1000 Albums Project

ALBUM 42

Spirit of the Glen, by the Royal Scots Dragoon Guards
Suggested by Lee Terence Brook

There’s a traditional Japanese instrument called the Biwa. It’s a short-necked fretted lute, and looks like a ukulele had sex with a banjo and birthed a baby with the bad aspects of both. It’s used in narrative storytelling, and is played with a plectrum the size of a naan bread.

I encountered the Biwa in my late teens, as part of a shoestring theatrical group touring Japan. As Shakespeare can be hard enough for the English to understand, scenes were paused and punctuated by local narration and Biwa-playing.

The bloke supplying the Biwa bonanza was allegedly the most renowned Biwa player in the country. Unfortunately, the sounds he created with that infernal instrument were so atrocious that decorum dictates I can’t describe them in pleasant company. Let’s just say “vomiting fox” and leave it at that. “If this guy’s the best,” we’d muse, “I’d hate to hear the worst.

Near the end of the run, we were invited to a special show by this renowned Biwa player, performing traditional arrangements and music of his own composition. We attended, more through manners than desire.

It was incredible. Moving, lyrical, euphonious, sublime. Genuinely beautiful. What arrogant fools we’d been.

(Days later, we heard an amateur Biwa player accompanying a school production of traditional Noh theatre. Boy, did that guy suck balls.)

So. An album of bagpipe music. That’s bound to be terrible, right?

I’m not making the same assumption twice.

The Guards kick off with Amazing Grace, with the sound of pure pipes accented by swelling strings and moving refrains. It’s designed to tug on the heartstrings, to conjure up a feel of beauty and national pride. It works, sort of. I’m not one for national pride, if I’m honest, as I find the concept inherently ludicrous (I had no say in the manner and location of my birth, after all), but the noises are designed to tickle your emotion at the basest level.

We then move through a number of traditional standards and impressive film scores, punctuated with a couple of rather odd choices (We Are Sailing?). And while it’s pleasant enough, it’s rather bland. It’s sub-par gentle Movie Blockbuster fare, Titanic in a bathtub, Avatar being acted by The Smurfs. The bagpipes themselves are unobtrusive, which in my mind rather defeats the purpose. If you’re willing to go to great lengths to impersonate a rugby player molesting an octopus, I’m pretty sure you don’t want to fade into the background.

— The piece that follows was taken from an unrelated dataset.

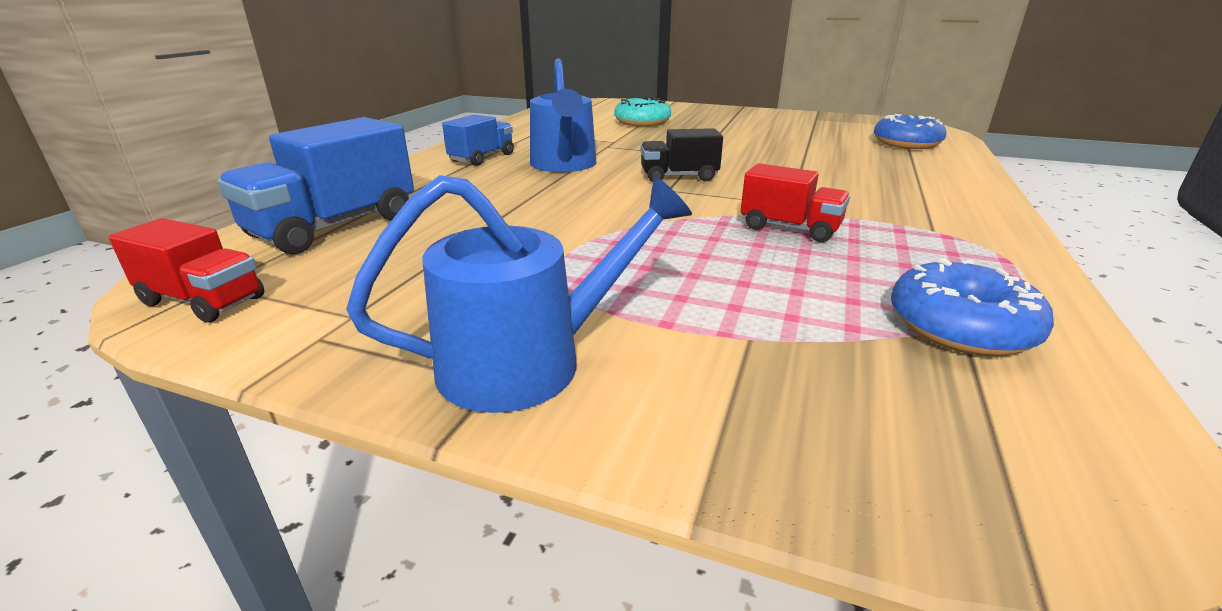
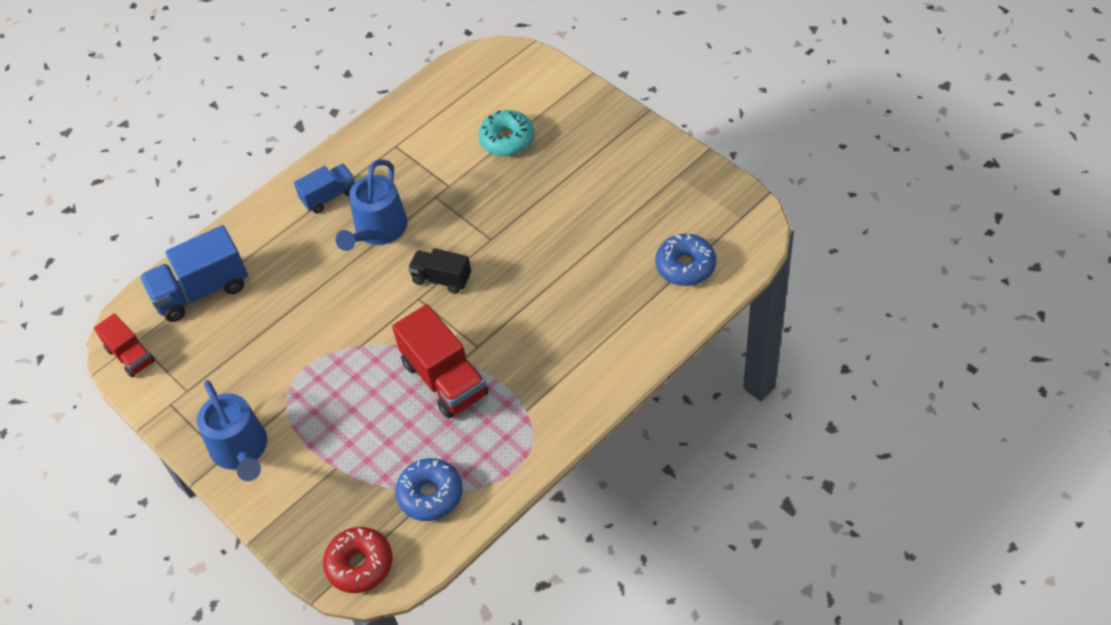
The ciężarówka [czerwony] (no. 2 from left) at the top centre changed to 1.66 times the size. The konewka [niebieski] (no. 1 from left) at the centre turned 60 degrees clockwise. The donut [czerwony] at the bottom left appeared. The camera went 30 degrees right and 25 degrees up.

The songs are pan-pipe saccharine, straight from the speakers of the Arndale Centre, piped from an Old Folks’ Home where the CD is constantly looped. There are two tracks with vocals, the first of which – Mull of Kintyre – achieves the impossible by being so innocuous it makes Paul McCartney sound badass. Not even the one standout track, Last of the Mohicans, can spice up this musical meal of white bread and soft broth.

Maybe this will appeal to someone with a little more love for this green and pleasant land, but it’s certainly not for me. I give it 3/10, and while I come away believing there can be beauty in bagpipes, I don’t really care either way.